Primeiro, temos uma questão de pagamentos ilegais que são feitos para o exterior, o que significa saída de divisas no nosso país para o resto do mundo e isso contribui para o desgaste das reservas internacionais líquidas que o Banco de Moçambique procura acumular. E o Banco de Moçambique tem como um dos objectivos ter o controlo de divisas que estão em circulação na nossa economia e as divisas que saem e entram: também faz parte do regime de controlo de branqueamento de capitais, de financiamento ao terrorismo e da fuga ao fisco. Os bancos comerciais funcionam como intermediários financeiros e todas as saídas de divisas do país carecem de autorização junto do banco central, até mesmo em relação aos pagamentos antecipados, os bancos comerciais, à posterior, devem remeter ao banco comercial o comprovativo de que a mercadoria ou os serviços que foram pagos já estão concretizados e já estão em nosso país.

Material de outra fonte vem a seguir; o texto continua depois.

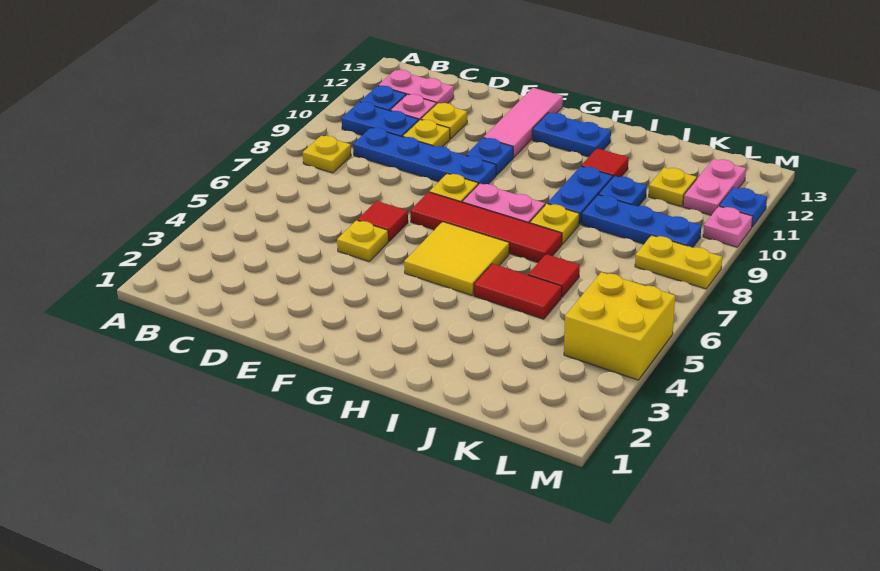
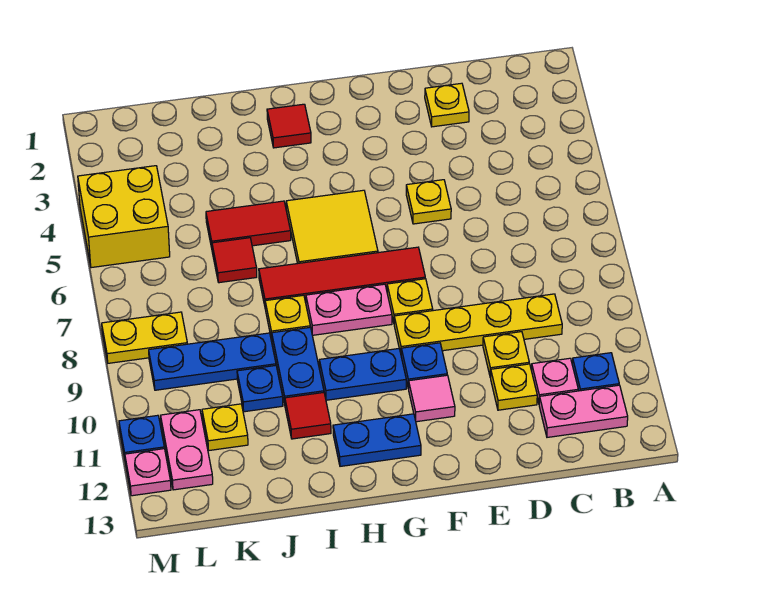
yellow plate B8 level 1 -> yellow plate D2 level 1
blue plate B10:C10 level 1 -> blue plate G10:H10 level 1
blue plate C9:F9 level 1 -> yellow plate C9:F9 level 1
red tile E6 level 1 -> red tile H2 level 1
pink tile F11:F13 level 1 -> pink tile F11 level 1
pink plate M10 level 1 -> pink plate M12 level 1

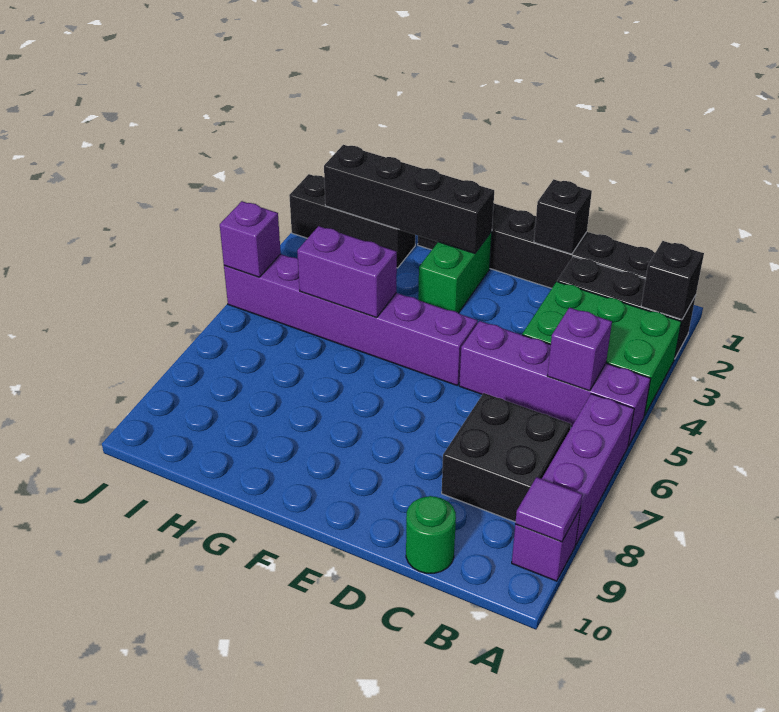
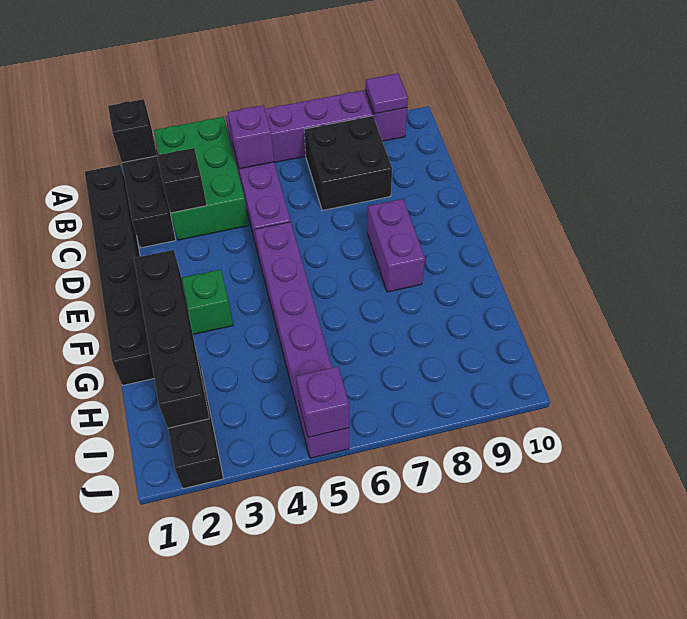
green round brick C10 level 1 -> none
black brick D1 level 2 -> black brick C3 level 2
purple brick G5:H5 level 2 -> purple brick E8:F8 level 1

Uma das sanções que o banco coloca é que esses comprovativos não eram emitidos ao banco central, o que significa que, ordenou-se pagamentos de determinados bens e serviços ao resto do mundo e em contrapartida, o banco central não teve acesso a esses documentos, o que pode em parte significar pagamentos de bens ilícitos e fuga ao fisco e, por outro lado, temos um espaço em que o banco central acaba não tendo controlo de finalidade das divisas que estão a ser usadas e nós sabemos que há fugas de capitais no nosso país para o resto do mundo e os bancos comerciais também, em parte, colaboram com este mecanismo e a sansão do banco central em relação a este especto mostra que há um conjunto de pagamentos feitos ao exterior sem o devido comprovativo e em parte sem a devida autorização do próprio banco central, o que infringe as normas do próprio Banco de Moçambique relativa à regulamentação do mercado cambial.

No entanto, a continuidade dessas acções por parte do Standard Bank teriam implicações no próprio mercado cambial. Nós sabemos que a taxa de câmbio em Moçambique é uma variável extremamente importante para os objectivos de política monetária, isto pela relação que existe entre a taxa de câmbio e a inflação. Essas acções a continuarem, poderiam inviabilizar os esforços do Banco de Moçambique de estabilização da taxa de câmbio e por outro lado poderiam obrigar o banco central a um maior desgaste de divisas no mercado cambial, na tentativa de estabilizar a taxa de câmbio e isso pode afectar a capacidade do banco central de conter a inflação, pode afectar a capacidade de importação da economia de bens essenciais como combustíveis e equipamentos, assim como colocar Moçambique no mapa de financiamento de branqueamento de capitais e financiamento ao terrorismo.

Como classifica essas sanções do Banco de Moçambique em termos de dimensão?

São sansões graves, tendo em conta a inibição do próprio banco de intervenção no mercado cambial. Do ponto de vista de sansões monetárias, penso que isso está ao alcance do próprio banco. Se o banco tivesse que pagar essas sansões e amanhã ter a entrada no mercado cambial aberta, isso seria benéfico para o próprio banco e este, rapidamente, transferiria esse montante para o banco central.

Mas, a maior sanção não é a financeira, é a inibição do Standard Bank por um período de um ano de qualquer intervenção de conversão de moeda estrangeira no mercado cambial e isso afecta a actividade do banco, que é um dos maiores em termos de exposição ao mercado externo. Essas investigações devem ser estendidas a outros bancos.